Uma página ocupada por expressões comumente usadas na prisão, que estão atrás de linhas pretas que as tacham; esse é um dos textos do livro Mulheres possíveis: corpo, gênero e encarceramento que mais chamou nossa atenção e que queríamos traduzir para o espanhol. O que nos atraiu particularmente nesse texto é que ele resistiu à nossa leitura. O texto foi escrito em um português que entendemos apenas parcialmente. Nele apareceram diversas expressões que escaparam até mesmo dos registros da internet.


                                                Fonte da imagem https://www.vaniamedeiros.com/mulheres-possiveis

Para entender o que o texto queria dizer, foi necessário que o lêssemos com pessoas que viviam no território de onde provinha. Foi assim que o levamos para uma das oficinas que Direito à poesia realiza na Penitenciária Feminina de Foz de Iguaçu e perguntamos às participantes o significado das expressões. Sua identificação com o texto foi imediata. Elas sabiam e nos explicaram o significado das expressões, embora, como nos alertaram, algumas delas sejam usadas em São Paulo, mas não em Foz.

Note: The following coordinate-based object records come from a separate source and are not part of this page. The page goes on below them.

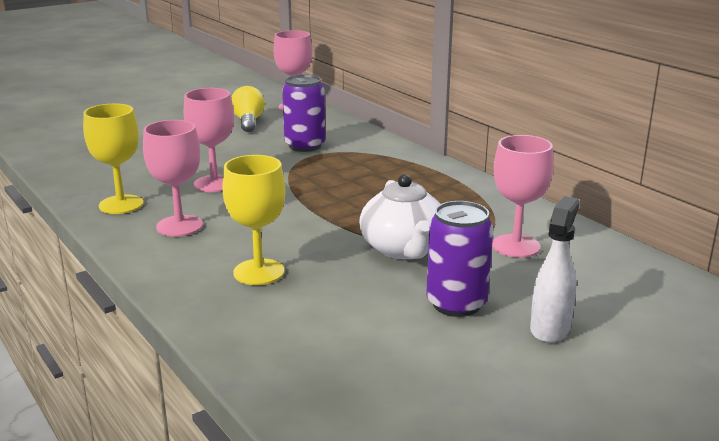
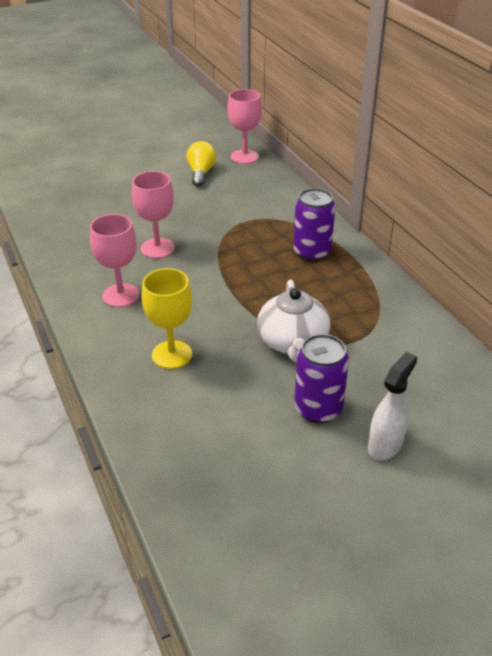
camera: 10 degrees right, 15 degrees up
(121, 204) = (80, 265): yellow goblet -> none
(305, 146) = (242, 208): purple can -> purple can (312, 252)
(516, 246) = (386, 349): pink goblet -> none

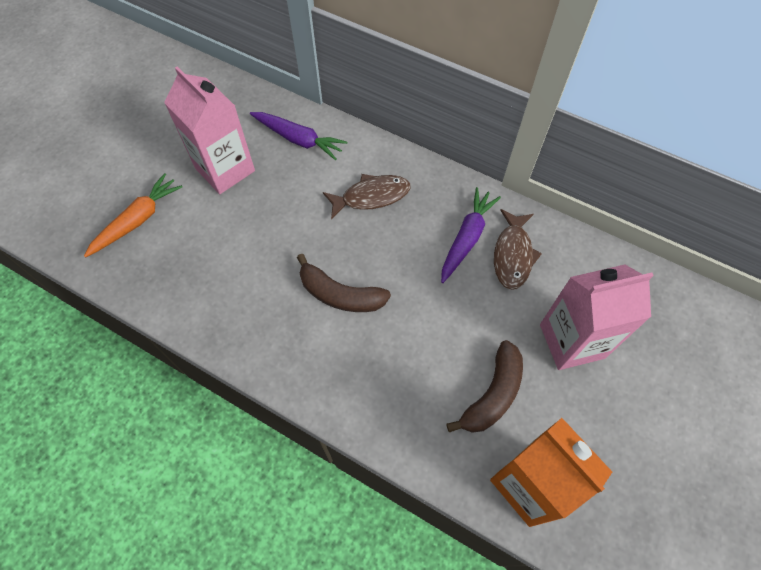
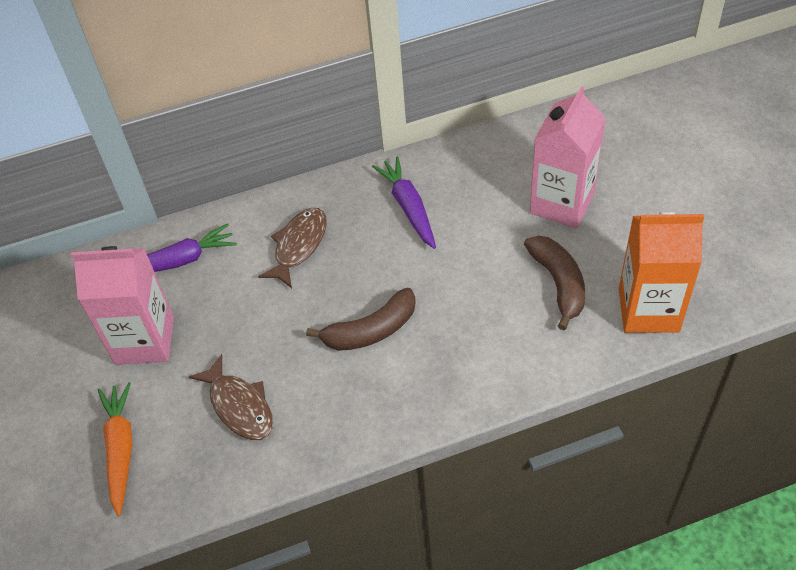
camera: 45 degrees left, 10 degrees down
(513, 255) = (454, 188): brown fish -> brown fish (239, 406)

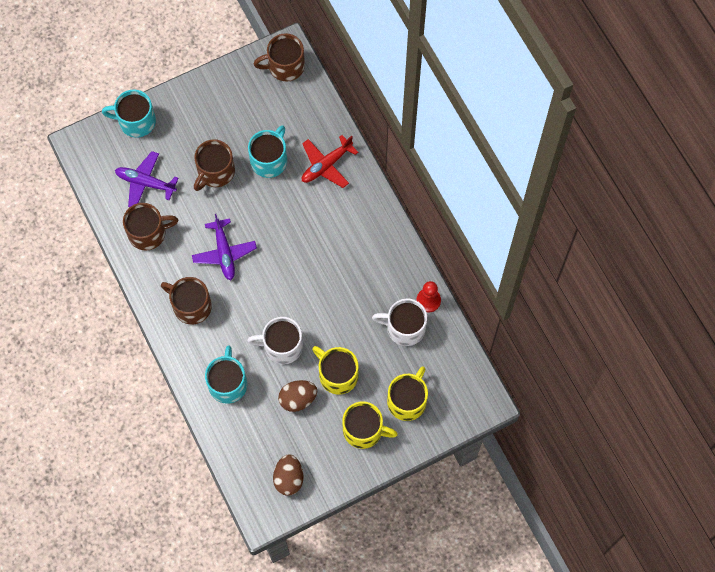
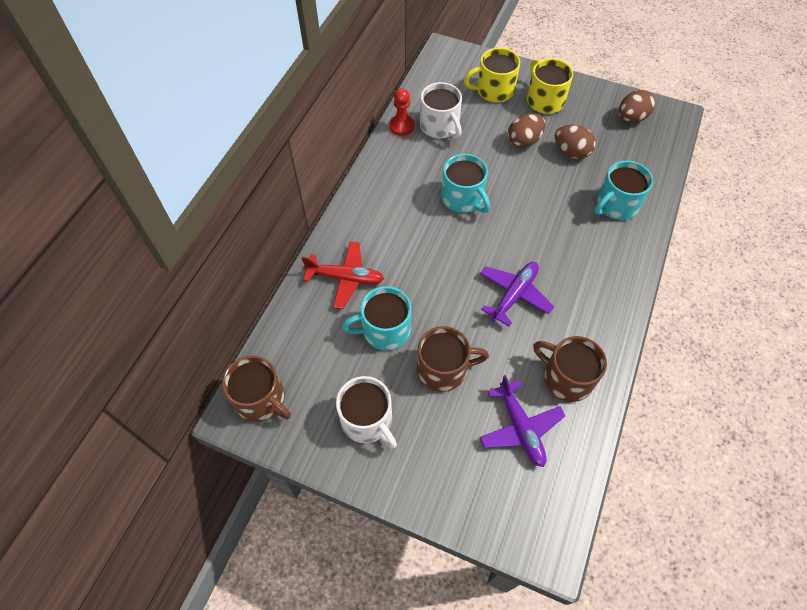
camera: 130 degrees left, 10 degrees down
(136, 121) = (463, 504): turquoise mug -> turquoise mug (463, 198)
(191, 306) = (589, 282): brown mug -> none
(282, 346) = (544, 191): white mug -> white mug (367, 420)
(337, 375) = (524, 141): yellow mug -> brown egg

Graças às participantes da oficina, tínhamos informações suficientes para tentar traduzir o texto, mas ainda tínhamos o problema de saber para qual espanhol traduzir. Traduzi-lo para qualquer forma de espanhol padrão traria uma transparência que acabaria com ele (não é a transparência absoluta o objetivo dos mecanismos de controle?), sem mencionar o espanhol supostamente neutro que existe apenas como um artefato de mercado para neutralizar os poderes das diferentes formas de falar no continente. Por outro lado, pareceu insuficiente traduzir o texto optando por formas coloquiais de alguma variante do espanhol, pois não deixaria de apagar suas marcas territoriais. 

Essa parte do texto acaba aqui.